Блатной мир не любит стихов. Поэзии нечего делать в этом мрачном мире. Есенин — исключение. Примечательно, что его биография, его самоубийство — вовсе не играли никакой роли в его успехе здесь.
Самоубийств профессиональные уголовники не знают, процент самоубийств среди них равен нулю. Трагическую смерть Есенина наиболее грамотные воры объясняли тем, что поэт все-таки не был полностью вором, был вроде «порчака», «порченого фраера» — от которого, дескать, можно всего ожидать.
Но, конечно, — и это скажет каждый блатарь, грамотный и неграмотный, — в Есенине была «капля жульнической крови».
Как «тискают рóманы»
Тюремное время — длинное время. Тюремные часы бесконечны, потому что они однообразны, бессюжетны. Жизнь, смещенная в промежуток времени от подъема до отбоя, регламентирована строгим регламентом, в этом регламенте скрыто некое музыкальное начало, некий ровный ритм тюремной жизни, вносящий организующую струю в тот поток индивидуальных душевных потрясений, личных драм, внесенных извне, из шумного и разнообразного мира за стенами тюрьмы. В эту симфонию острога входят и расчерченное на квадраты звездное небо, и солнечный зайчик на стволе винтовки часового, стоящего на караульной вышке, похожей по своей архитектуре на высотные здания. В эту симфонию входит и незабываемый звук тюремного замка, его музыкальный звон, похожий на звон старинных купеческих сундуков. И многое, многое другое.
В тюремном времени мало внешних впечатлений — поэтому после время заключения кажется черным провалом, пустотой, бездонной ямой, откуда память с усилием и неохотой достает какое-нибудь событие. Еще бы — ведь человек не любит вспоминать плохое, и память, послушно выполняя тайную волю своего хозяина, задвигает в самые темные углы неприятные события. Да и события ли это? Масштабы понятий смещены, и причины кровавой тюремной ссоры кажутся вовсе непонятными «постороннему» человеку. Потом это время будет казаться бессюжетным, пустым; будет казаться, что время пролетело скоро, тем скорее пролетело, чем медленнее оно тянулось.

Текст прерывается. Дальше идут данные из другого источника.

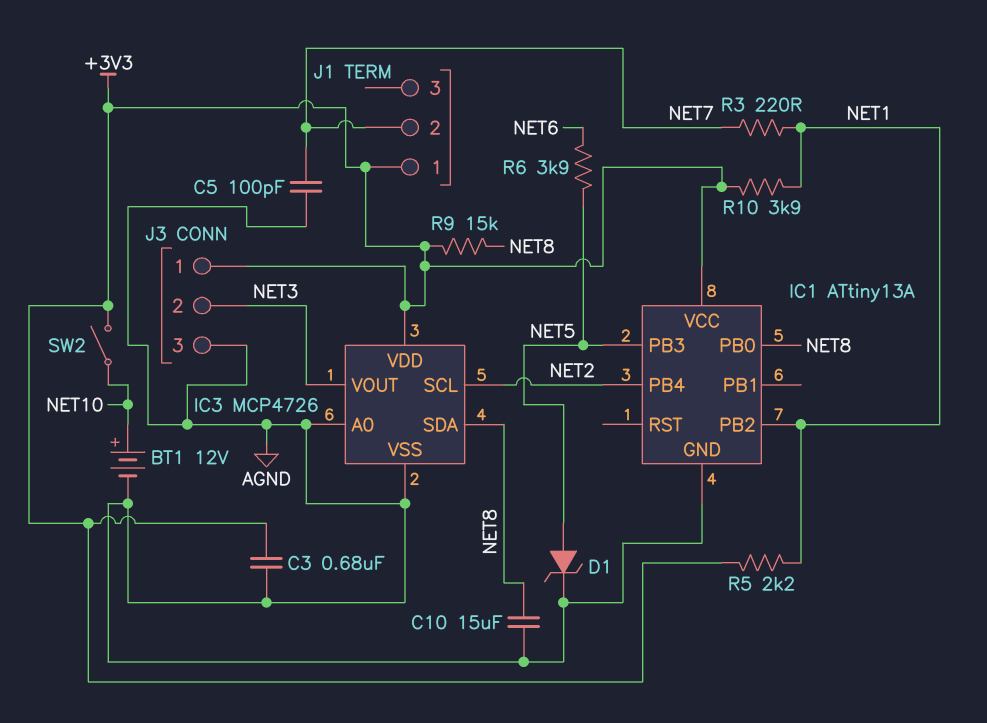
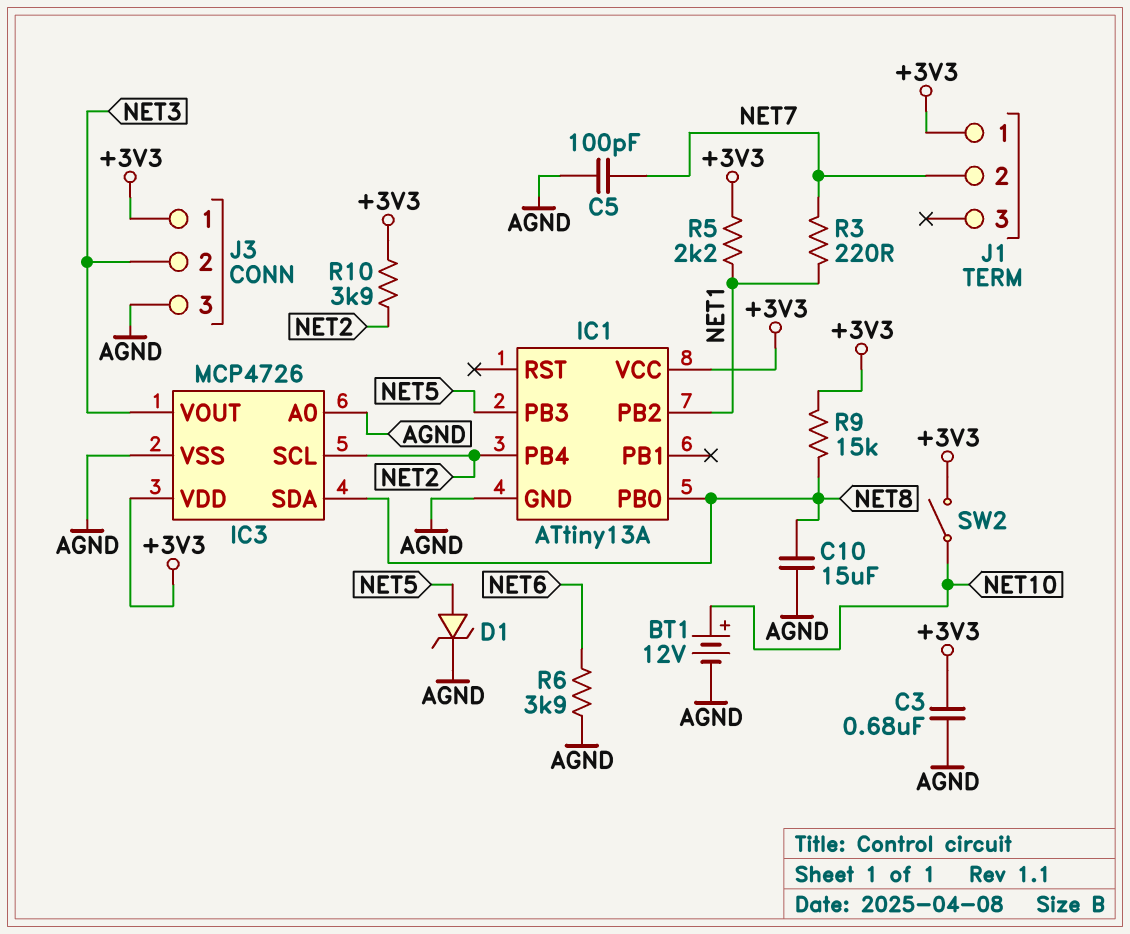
R6: 3.9k (NET5, NET6) -> 3.9k (AGND, NET6)
R10: 3.9k (+3V3, NET1) -> 3.9k (+3V3, NET2)

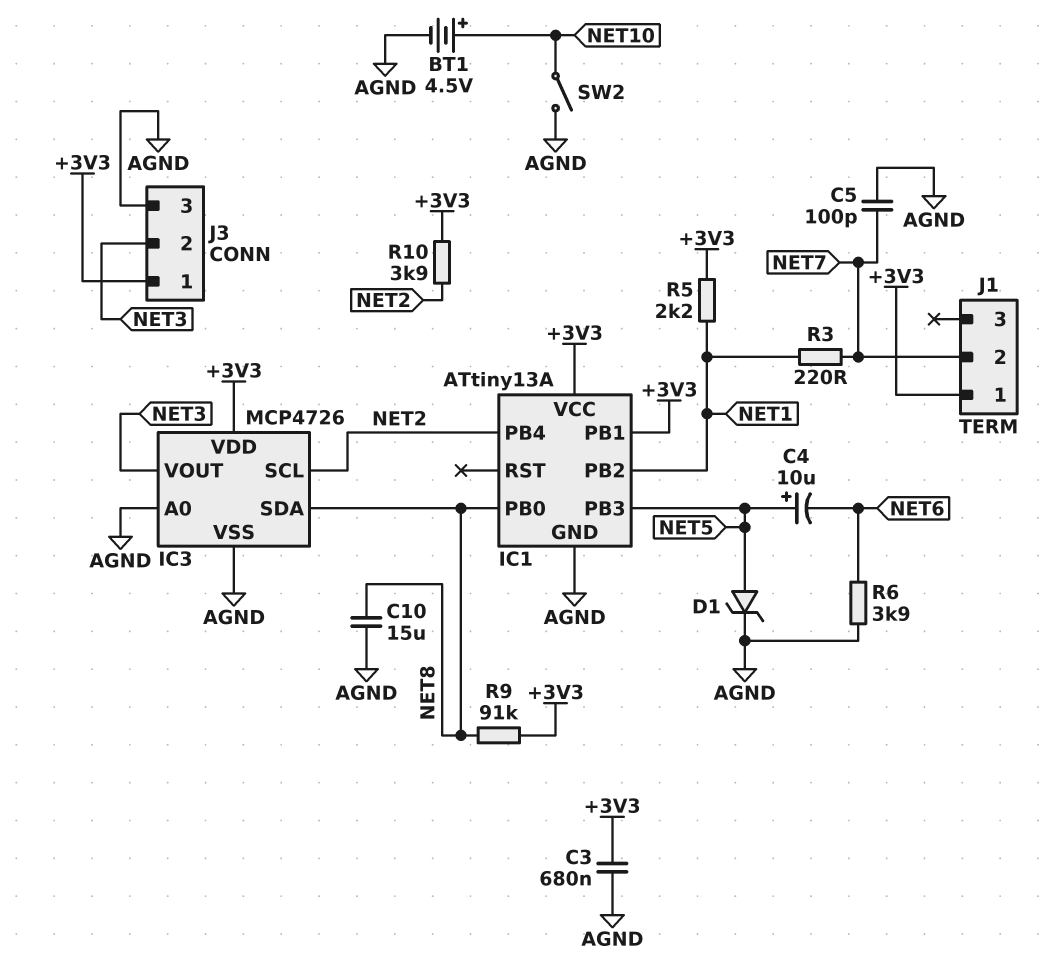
BT1: 12V (plus NET10, minus AGND) -> 4.5V (plus NET10, minus AGND)
C4: none -> 10uF (plus NET5, minus NET6)
IC1 pin PB1: none -> +3V3
R9: 15k (+3V3, NET8) -> 91k (+3V3, NET8)
SW2: switch (+3V3, NET10) -> switch (AGND, NET10)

Но часовой механизм все же вовсе не условен. Именно он вносит порядок в хаос. Он — та географическая сетка меридианов и параллелей, на которой расчерчены острова и континенты наших жизней.
Это правило и для обычной жизни, в тюрьме же его сущность более обнажена, более беспрекословна.
Вот в эти самые долгие тюремные часы воры коротают время не только за «воспоминаниями», не только за взаимной похвальбой, чудовищным хвастовством, расписывая свои грабежи и прочие похождения. Эти рассказы — вымысел, художественная симуляция событий. В медицине есть термин «аггравация» — преувеличение, когда ничтожная болезнь выдается за тяжкое страдание. Рассказы воров подобны такой аггравации. Медная копейка истины превращается в публично размениваемый серебряный рубль.
Блатарь рассказывает, с кем он «бегал», где он воровал раньше, рекомендует себя своим незнакомым товарищам, рассказывает о взломах неподступных миллеровских несгораемых шкафов, тогда как в действительности его «скок» ограничился бельем, сорванным с веревок около пригородной дачи.
Женщины, с которыми он жил, — необыкновенные красавицы, обладательницы чуть не миллионных состояний.
Во всем этом вранье, «мемуарном» вранье, кроме определенного эстетического наслаждения рассказом — удовольствия и для рассказчика и для слушателей — есть нечто более важное и существенно опасное.
Дело в том, что эти тюремные гиперболы являются пропагандистским и агитационным материалом блатного мира, материалом немалого значения. Эти рассказы — блатной университет, кафедра их страшной науки. Молодые воры слушают «стариков», укрепляются в своей вере. Юнцы проникаются благоговением к героям небывалых подвигов и сами мечтают сотворить подобное. Происходит приобщение неофита. Эти наставления молодой блатарь запоминает на всю жизнь.